Article of the Day on "Last Will and Testament (Yours and the one the state has for you)"

rzackRonald Zack, Esq.
Ronald Zack, PLC
Tucson, Arizona  85701
Member of the national ElderCare Matters Alliance, Arizona chapter

Last Will and Testament (Yours and the one the state has for you)

Without a will, or some other form of estate planning, your property will pass by intestate succession.  In other words, if you don’t have a will, the state has one for you.  The problem is that the state may not do things the way you would have done them yourself.  Also, any property not provided for in your will or through other planning, will follow the state’s intestate succession laws, so even if you have a will, the state may decide where some of your property goes.

Here is what Arizona has planned:

1.         If you are married, all of your separate property and your half of the community property will pass to your spouse, as long as you have no children (or no descendants – grandchildren, great grandchildren, etc.). If all of your children are also the children of the surviving spouse – the kids you’ve had together – then all of your separate property and your share of community property still passes to your spouse.  The idea is that the kids will eventually get it.  (A.R.S. 14-2102 (1)).

2.         If you have children who are not also the children of your spouse, your spouse will get half of your separate property and none of your half of community property. (A.R.S. 14-2102 (2)).

3.         If there is no surviving spouse (or any property that does not pass to the surviving spouse under number 2, above), property flows, in this order, to:

            a.         Your descendants – children, children’s children, etc., through the generations.

            b.         If no descendants, your parents.

            c.         If no descendant or parent, to the descendants of your parents (your siblings, nieces  and nephews, etc.)

            d.         If no descendant, parent or descendant of a parent, then grandparents or descendants of grandparents (your uncles, aunts and their kids, etc.).

                        (A.R.S. 14-2103)

4.         Then to the state. (A.R.S. 14-2105).

            It is very rare that property would pass to the state – usually, there is somebody among parents or grandparents and their descendants – all your siblings, nieces, nephews, cousins, etc.  Still, your property is likely to pass to people you hardly know, don’t know, or even worse, people you were not particularly fond of.  The law also defines how shares are to be distributed and requires that relatives of half blood (step-relatives) inherit the same as if they were whole blood relatives. (A.R.S. 14-2107).

            Some people say they are not concerned with distribution because they do not have much money, property or other material assets.  Keep in mind that this situation can change after death.  The younger you are, the more likely the death will be accidental.  If so, there may be someone else liable, in an automobile accident for example, and such liability could result in a large payment to your estate.  There are cases of medical malpractice or product liability that cause serious illness or death and result in large awards to estates of deceased people.  In that event, your will or the state’s will control distribution.

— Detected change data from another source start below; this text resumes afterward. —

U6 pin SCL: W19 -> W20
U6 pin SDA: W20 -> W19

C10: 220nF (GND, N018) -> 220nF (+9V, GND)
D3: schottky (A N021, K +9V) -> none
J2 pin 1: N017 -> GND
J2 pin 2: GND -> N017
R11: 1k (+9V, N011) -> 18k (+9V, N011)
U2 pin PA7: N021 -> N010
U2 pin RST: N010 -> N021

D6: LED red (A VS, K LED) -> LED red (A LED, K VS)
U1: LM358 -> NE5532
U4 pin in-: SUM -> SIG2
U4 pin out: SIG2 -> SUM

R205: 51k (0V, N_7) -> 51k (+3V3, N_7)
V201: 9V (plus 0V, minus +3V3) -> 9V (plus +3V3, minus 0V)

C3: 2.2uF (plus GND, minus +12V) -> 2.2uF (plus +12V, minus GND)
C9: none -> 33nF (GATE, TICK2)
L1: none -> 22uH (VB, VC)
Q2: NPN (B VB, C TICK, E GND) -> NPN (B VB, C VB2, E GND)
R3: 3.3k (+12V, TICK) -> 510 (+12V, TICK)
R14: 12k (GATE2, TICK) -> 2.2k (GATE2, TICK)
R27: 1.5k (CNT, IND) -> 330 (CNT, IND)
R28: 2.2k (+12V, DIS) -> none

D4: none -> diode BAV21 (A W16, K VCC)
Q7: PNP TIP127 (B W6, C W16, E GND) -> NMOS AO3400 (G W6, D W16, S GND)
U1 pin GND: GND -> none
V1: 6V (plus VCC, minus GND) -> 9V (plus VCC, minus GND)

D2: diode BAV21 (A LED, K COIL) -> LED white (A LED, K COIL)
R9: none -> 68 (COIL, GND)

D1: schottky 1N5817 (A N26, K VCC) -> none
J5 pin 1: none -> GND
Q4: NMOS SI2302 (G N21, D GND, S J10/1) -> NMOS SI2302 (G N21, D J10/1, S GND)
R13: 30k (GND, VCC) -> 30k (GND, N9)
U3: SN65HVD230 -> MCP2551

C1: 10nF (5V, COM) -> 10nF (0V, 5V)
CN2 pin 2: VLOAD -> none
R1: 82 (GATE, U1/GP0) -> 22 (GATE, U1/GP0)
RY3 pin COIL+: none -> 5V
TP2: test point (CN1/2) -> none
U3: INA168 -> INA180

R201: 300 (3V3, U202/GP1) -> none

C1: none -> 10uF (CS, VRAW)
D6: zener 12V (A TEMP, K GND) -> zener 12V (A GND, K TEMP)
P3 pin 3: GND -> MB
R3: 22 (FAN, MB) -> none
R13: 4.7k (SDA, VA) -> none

            Another problem with not having a will involves minor children.  In a will, a parent can appoint a guardian of an unmarried minor.  If both parents are dead, or one is dead and the other incapacitated, the appointment will become effective upon filing the named guardian’s acceptance with the court.  A minor over the age of 13 can object to the appointment of the guardian. (A.R.S. 14-5202 and 14-5203).

            Without a will naming a guardian, it is possible that Child Protective Services would become involved, or that relatives and friends could become involved in a contested guardianship proceeding in court. 

            It is important to note that the naming of a guardian in a will is only effective if both parents are dead or one is dead and the other incapacitated.  This raises additional issues for single parents and divorced parents of minor children.  It is not unusual that the custodial parent feels the surviving parent is not an appropriate person to gain custody.  In such a situation, it is important to seek legal counsel to try to avoid that result. 

            Wills can be simple or complex.  It is possible to build trusts into wills (testamentary trusts), to do tax planning and to provide for distributions to be made over time.  Even a simple will, however, can be fraught with perils.  For example, courts will follow the statutes very carefully as to how a will must be drafted and executed.  If formalities are not followed, the court is unlikely to consider a will valid, especially if someone contests it.  Formalities include things like how the will is signed and witnessed.  Issues such as the capacity of the person making the will or undue influence by others may arise.  And Arizona law contains some exceptions, exemptions and allowances that cannot be avoided by writing a will.  This is not a do-it-yourself project.  Your estate plan deals with everything you own and everyone you care about.  It makes sense to do it right to make sure you get the result you expect.  An attorney, knowledgeable of Arizona statutes, should be consulted to make sure that what you want can and will happen after your death.